É claro que poderíamos dizer que isto é delírio esquerdista, que o conflito é essencialmente cultural, já que é impossível integrar, em nossas sociedades tolerantes, pessoas com valores intolerantes. Afinal, podemos todos fazer como a extrema direita holandesa encarnada por Pim Fortuyn, morto dias antes da eleição que o levaria ao poder neste que é o país mais tolerante do mundo. Tratava-se de um populista de direita cuja grande parte das características pessoais e opiniões eram  politicamente corretas : era homossexual assumido, tinha boas relações com imigrantes, um senso inato para a ironia etc. No entanto, o núcleo do seu discurso era: “Os Países Baixos alcançaram um alto grau de tolerância e liberdade.
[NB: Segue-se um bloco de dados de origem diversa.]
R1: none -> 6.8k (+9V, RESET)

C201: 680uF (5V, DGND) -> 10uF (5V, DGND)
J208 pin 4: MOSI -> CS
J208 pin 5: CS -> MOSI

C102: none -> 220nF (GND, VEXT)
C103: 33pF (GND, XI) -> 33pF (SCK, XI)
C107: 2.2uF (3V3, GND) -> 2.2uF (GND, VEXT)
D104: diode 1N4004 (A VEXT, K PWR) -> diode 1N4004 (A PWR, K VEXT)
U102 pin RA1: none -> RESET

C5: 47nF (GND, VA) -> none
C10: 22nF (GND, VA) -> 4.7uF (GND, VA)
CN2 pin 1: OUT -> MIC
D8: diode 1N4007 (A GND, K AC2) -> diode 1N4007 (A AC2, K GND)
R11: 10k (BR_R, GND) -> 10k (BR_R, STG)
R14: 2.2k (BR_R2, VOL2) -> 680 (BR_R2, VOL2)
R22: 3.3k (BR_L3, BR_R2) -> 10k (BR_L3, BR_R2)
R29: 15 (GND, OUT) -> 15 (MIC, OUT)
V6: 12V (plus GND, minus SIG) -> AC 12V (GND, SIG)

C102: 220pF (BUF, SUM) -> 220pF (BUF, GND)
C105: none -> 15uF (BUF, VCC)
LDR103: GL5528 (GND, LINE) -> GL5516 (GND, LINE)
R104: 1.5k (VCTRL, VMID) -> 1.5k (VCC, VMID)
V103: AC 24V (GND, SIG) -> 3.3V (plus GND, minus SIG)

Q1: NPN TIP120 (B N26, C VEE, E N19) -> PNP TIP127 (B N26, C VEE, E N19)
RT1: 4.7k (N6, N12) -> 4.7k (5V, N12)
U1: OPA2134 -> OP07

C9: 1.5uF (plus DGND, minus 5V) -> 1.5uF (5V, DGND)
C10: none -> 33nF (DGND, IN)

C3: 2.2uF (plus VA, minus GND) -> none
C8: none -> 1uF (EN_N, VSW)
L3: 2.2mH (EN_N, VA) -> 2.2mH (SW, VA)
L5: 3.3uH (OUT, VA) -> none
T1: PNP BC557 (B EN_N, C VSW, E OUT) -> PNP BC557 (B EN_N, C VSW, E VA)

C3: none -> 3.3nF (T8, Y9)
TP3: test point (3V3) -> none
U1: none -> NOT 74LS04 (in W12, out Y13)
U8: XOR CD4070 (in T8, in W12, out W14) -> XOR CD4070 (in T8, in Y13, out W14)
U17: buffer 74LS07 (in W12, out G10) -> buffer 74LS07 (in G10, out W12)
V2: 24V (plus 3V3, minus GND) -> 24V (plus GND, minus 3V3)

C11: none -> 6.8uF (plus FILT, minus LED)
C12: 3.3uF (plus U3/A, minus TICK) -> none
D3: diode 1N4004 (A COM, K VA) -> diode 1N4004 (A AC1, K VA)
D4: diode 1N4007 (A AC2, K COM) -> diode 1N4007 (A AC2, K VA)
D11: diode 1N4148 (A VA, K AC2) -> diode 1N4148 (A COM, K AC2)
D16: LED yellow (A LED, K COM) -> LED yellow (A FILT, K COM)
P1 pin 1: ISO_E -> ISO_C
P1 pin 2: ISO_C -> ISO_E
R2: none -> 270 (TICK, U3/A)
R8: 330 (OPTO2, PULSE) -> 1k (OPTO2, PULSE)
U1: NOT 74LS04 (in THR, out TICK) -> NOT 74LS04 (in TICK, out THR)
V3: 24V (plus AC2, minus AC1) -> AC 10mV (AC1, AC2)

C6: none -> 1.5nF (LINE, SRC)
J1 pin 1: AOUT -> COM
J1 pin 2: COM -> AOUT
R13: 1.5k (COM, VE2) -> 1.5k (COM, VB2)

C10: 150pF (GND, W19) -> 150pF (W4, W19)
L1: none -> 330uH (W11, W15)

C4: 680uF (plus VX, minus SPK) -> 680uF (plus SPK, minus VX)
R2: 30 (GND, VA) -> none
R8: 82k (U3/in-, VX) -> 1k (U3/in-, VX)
Não podemos perder tudo isto deixando que árabes intolerantes venham para cá. Em nome da tolerância, devemos então ser intolerantes contra os intolerantes”. Este tipo de discurso, infelizmente, tem se tornado cada vez mais uma moeda comum na nova retórica da tolerância multicultural intolerante. No entanto, quando nossos valores começam a justificar disposições que normalmente lhes eram contrárias, é porque está na hora de perguntar se não haveria algo de errado com nossos valores. Afinal, nossa tolerância funciona muito bem quando o que está em jogo são escolhas feitas em um sistema previamente estruturado de possibilidades. Mas o que acontece quando alguém coloca em questão o próprio sistema através do qual organizamos as possibilidades de escolha? Não seria isto que os árabes e turcos jogados novamente em direção a crenças gastas estariam a nos dizer? Que nossa sociedade esvaziou o espaço do político de maneira tal que toda contestação radical das diretrizes de nossos processos de modernização são automaticamente enquadradas no não-lugar do fundamentalismo étnico-religioso? Se assim for, não será a primeira vez na história que a verdade sai da boca dos que só conseguem aparecer como “irracionais”.

 

Vladimir Safatle, professor do Departamento de Filosofia da Universidade de São Paulo e autor de A paixão do negativo: Lacan e a dialética (Unesp, 2006)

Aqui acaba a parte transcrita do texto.